In 1778 the Constitution of the United States was ratified. This document gave the citizens of the U.S. the right to vote. Subsequently several amendments extended voting rights to even more citizens as gender, racial and economic barriers to voting were eliminated by amendments to the Constitution.
The Constitution makes provision for the election of the members to the U.S. House of Representatives, the U.S. Senate and the president. Similar documents provide for our participation in elections at every level of government state, county, municipalities, and so forth.
May I suggest to you, therefore, that the U.S. Constitution is our “Caesar.” It is our “Caesar” because, as the governing document of our nation, it defines our responsibilities as citizens of the republic.

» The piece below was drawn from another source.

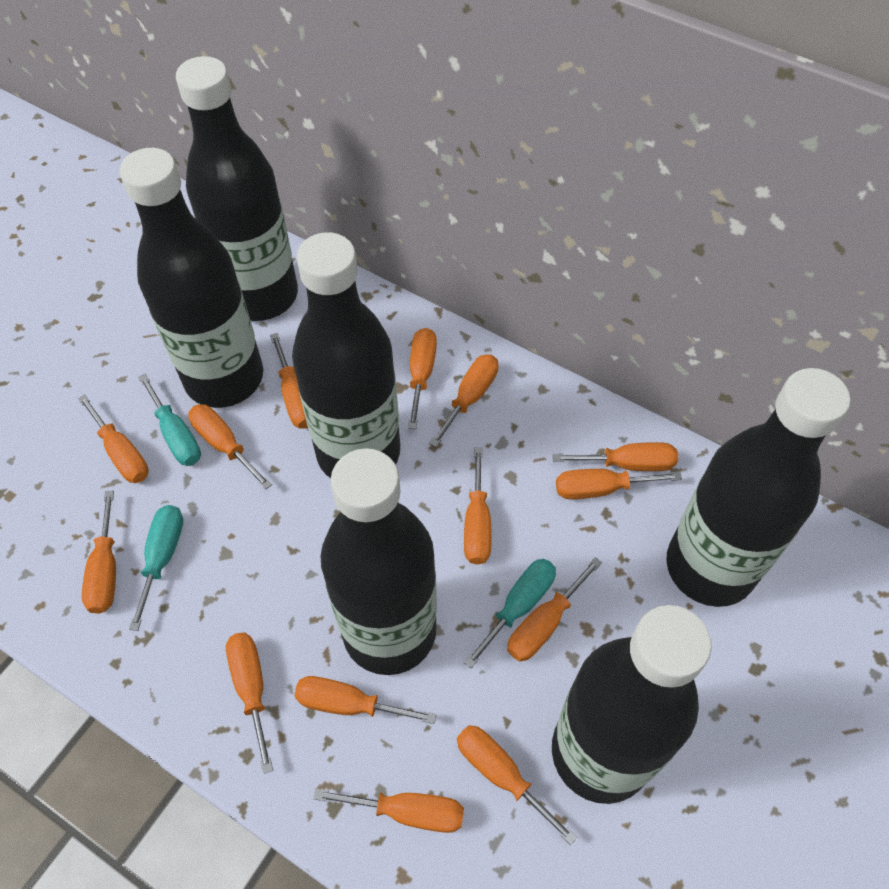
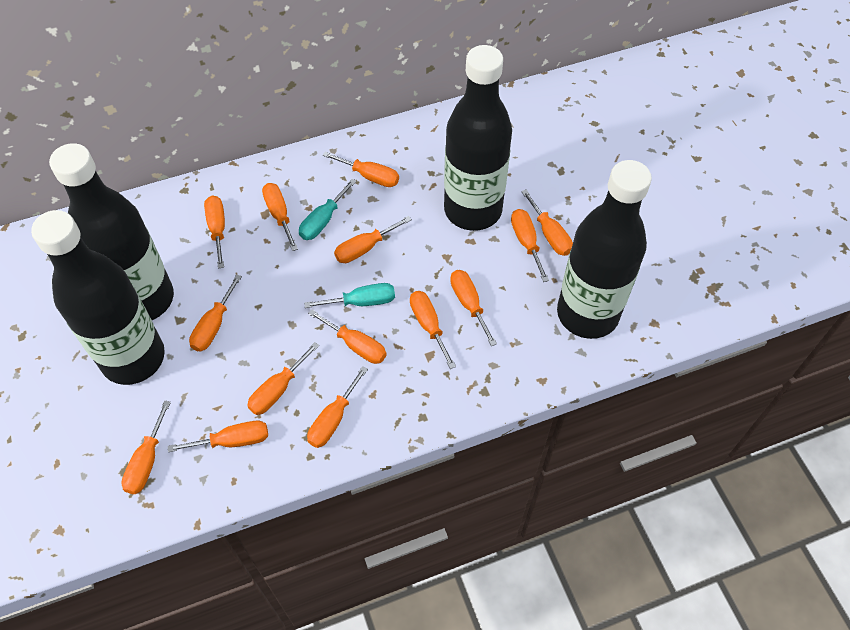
black bottle: 6 -> 4
turquoise screwdriver: 3 -> 2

And the centerpiece of our governing process is the right and responsibility of each citizens to vote. In our Republic, the vote of the citizen is THE most critical and indispensable part of the political process. And Jesus said, "Give to Caesar what is Caesar's" and Paul said Christians were to be "subject to the governing authorities."
President Calvin Coolidge said,
"If the people fail to vote, a government will be developed which is not their government…. The whole system of American Government rests on the ballot box. Unless citizens perform their duties there, such a system of government
is doomed to failure.”
The late Chuck Colson said, "Our first civic duty is to vote. If you don't vote, you are abandoning the biblical obligation to be a responsible citizen."
Just a few weeks ago Pastor Rusty Lee Thomas of Elijah Ministries, wrote,
"Some have been convinced to simply stay at home and leave the ballot blank. Not an option for the true Christian your vote is the currency of your virtue." (Elijah Ministries email 10-17-12 "Election 2012: A Different View")
I think he's right, if you are a citizen, you should vote.